Nevertheless, if you are seriously trying to make a go of writing for pay, you can take all the appropriate business deductions, even if you haven't had any money coming in this year and show a loss. Just be very sure that you have the records to back up every expense (that doesn't just mean receipts; it means organized receipts and notes of what each is for) and copies of your submission records, enough to prove that you really are serious. (Hint: three short story submissions in a twelve-month period is not going to say "seriously trying to make money at this writing business" to the IRS.)

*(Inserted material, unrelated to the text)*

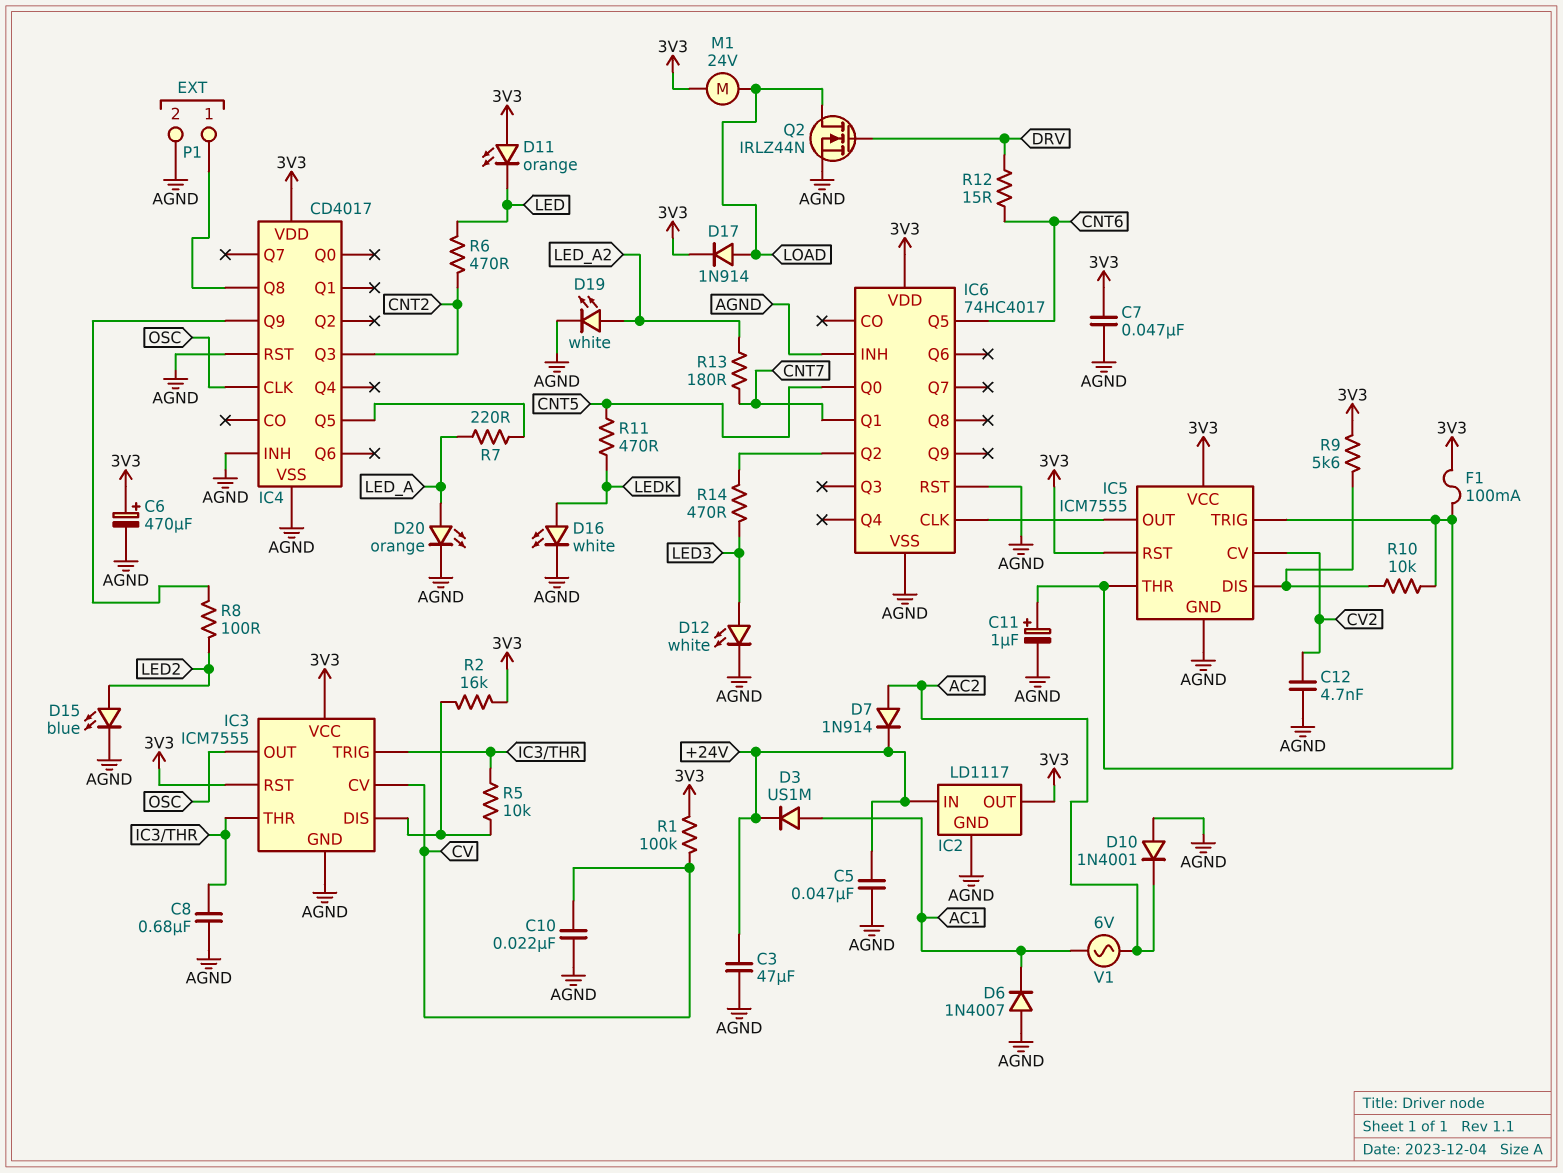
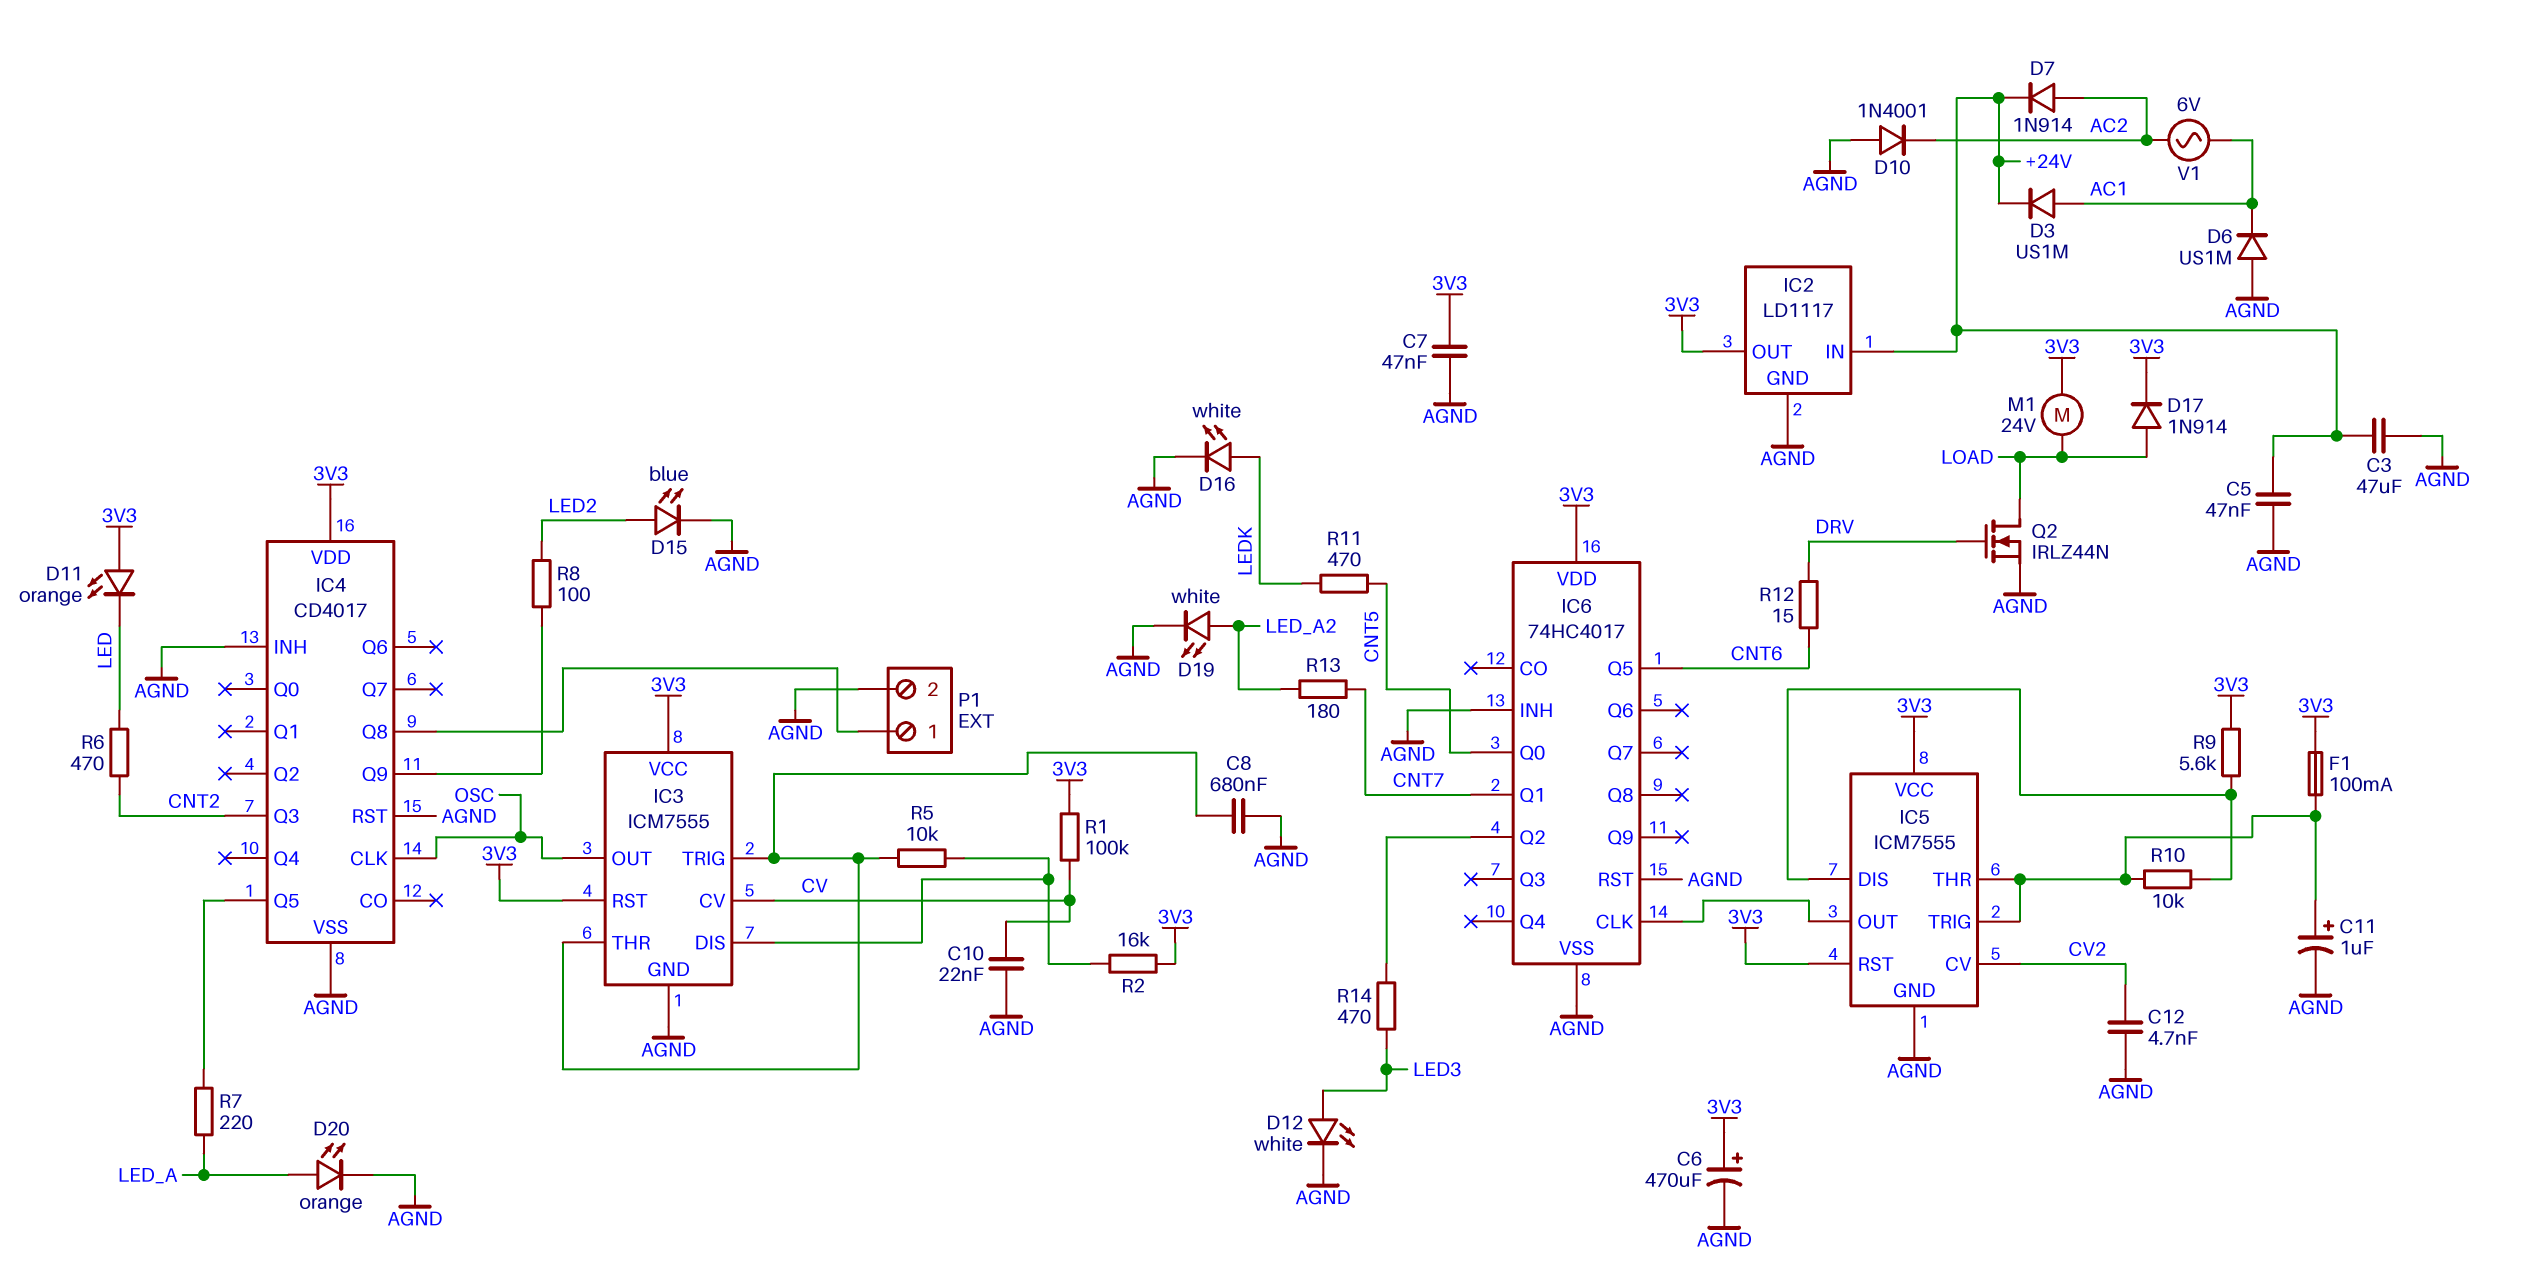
D6: diode 1N4007 (A AGND, K AC1) -> diode US1M (A AGND, K AC1)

If you do have money coming in, you have to declare it somewhere, even if you had so many expenses that you ended up with a loss. Basically, the tax guys want a cut of whatever income you make. "Income" includes the full amount (before any deductions, such as your agent's cut) of any checks you get. It also includes the dollar amount of any payments-in-kind (for instance, if you decide to take your advance money in books, rather than in cash, you still owe the tax - and the IRS will not take 250 copies of your novel as payment of the taxes you owe on the 1000 copies you have sitting in your basement now. They want money.) Income also includes money from school visits or other speaking engagements, even if it was only a token $25, and any money you make from selling copies of your book yourself, whether you're going door-to-door, putting copies on e-Bay, or setting up a table in the dealer's room at a convention.
If you are selling copies of your book directly to readers, you also owe sales tax to whatever state you sold them in (unless it was an internet sale, though that may be changing). That means you need a sales license, and you need to keep track of sales by state and find out what their sales tax is. The record-keeping is a nightmare, especially for Ohio (which not only has a state sales tax, but has county sales tax that varies by up to half a percent per county. Ohio is why I quit trying to do mail order sales of my books years back…though these days there's probably software that'll calculate it based on zip code, if you're determined). If you sell wholesale to bookstores and distributors, and only wholesale to bookstores and distributors, you still need the sales license and you still need to do the paperwork, but you don't actually have to collect sales tax (in the U.S., anyway; I don't know how the VAT tax in the U.K. works).
Expenses are a different kettle of fish. You can deduct your direct expenses for writing materials, office supplies, postage, publicity - take a look at the line items on Schedule C. Some of them don't apply to most writers - I don't have any employees, for instance, so I don't have anything to enter under the lines for wages, employee benefits, or pension and retirement programs. This is where your good accountant can really help a lot; they're always changing what you're allowed to deduct and/or how to calculate it. You also want professional advice about things like whether it's a good idea for you to take the home office deduction and whether to depreciate your new computer or not.
Your life will be enormously easier at this time next year if you come straight home from your accountant and set up your Quicken categories so that the writing-relevant ones are the same as the lines on Schedule C.
And of course the usual caveat applies: Do Not Try To Stiff The IRS. Just don't. When your accountant says you can't deduct your dog as an employee, believe her. Really.